In the “national dances,” Tchaikovsky and Ellington drift back together, as both were well-versed in the entertainment value of music that could evoke place, race, or ethnicity. The blistering trepak of Tchaikovsky’s Russian Dance becomes the energetic bounce of the “Volga Vouty.” Ellington and Strayhorn seem to acknowledge their artifice in “Chinoiserie,” which meanders, wheezes, and pops, compared to Tchaikovsky’s swift, chattering Chinese Dance, where his unironic Orientalism is on full display. In another reversal, Tchaikovsky’s graceful, but somewhat melancholy and restrained “Waltz of the Flowers” becomes an opportunity for almost every member of the band to have a virtuosic turn in the rousing series of swing choruses that make up “Dance of the Floreadores.”
To finish their suite, Ellington and Strayhorn put a modern spin on the Arabian Dance with the sort of exoticism that would be on full display in their Far East Suite. Tchaikovsky’s low string ostinato becomes a slow groove for bass and drums and they relocate the “snake charmer” oboe melody from the end of the Arab Dance to a flute solo at the beginning of their “Arabesque Cookie.” Clarinet and bass clarinet are featured in both, and although Ellington and Strayhorn leave out some details, like the tambourine, they add their own flourishes, working with mutes and slides and allowing the tune to swing out briefly before fading away.

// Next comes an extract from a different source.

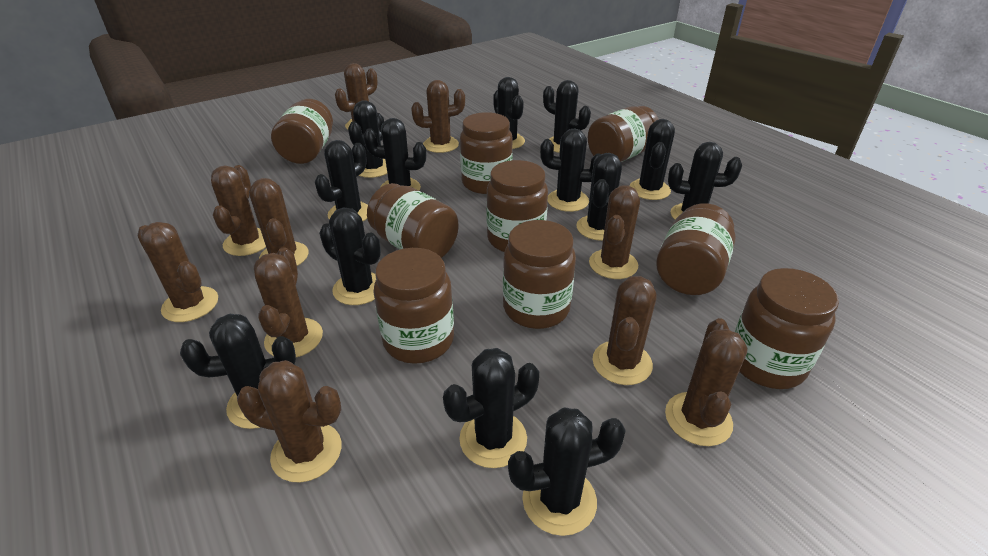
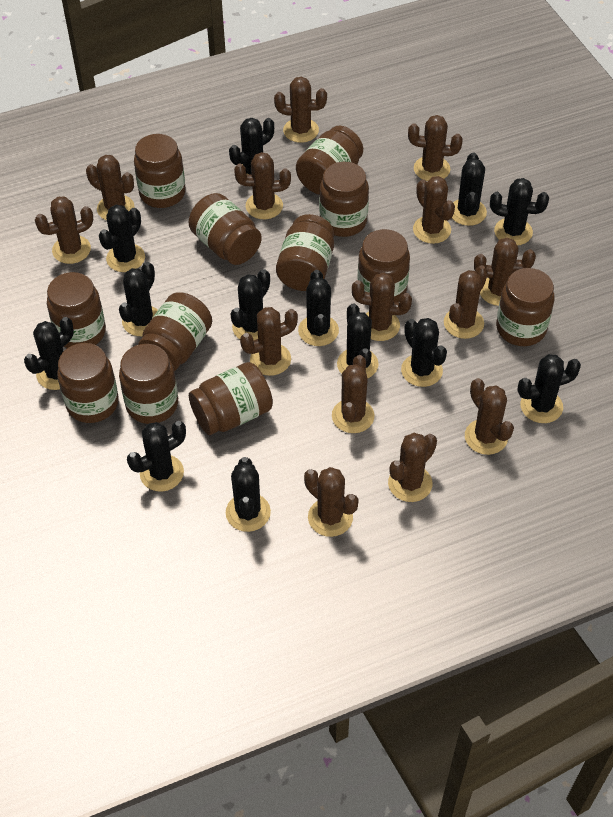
brown cactus: 10 -> 14
brown jar: 9 -> 12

The process of adaptation that Ellington and Strayhorn began continues today in new productions, like the Oregon Ballet Theater’s revision of George Balanchine’s Nutcracker to exclude problematic elements like the “yellowface” of the Chinese Dance. This Christmas season, the Joffrey Ballet will premiere an entirely new scenario and choreography from Christopher Weeldon, set at the 1893 World’s Fair in Chicago. Traditions that are meant to continue bringing people together cannot remain unchanged—adding a verse to the carol only gives us a little more time to sing together.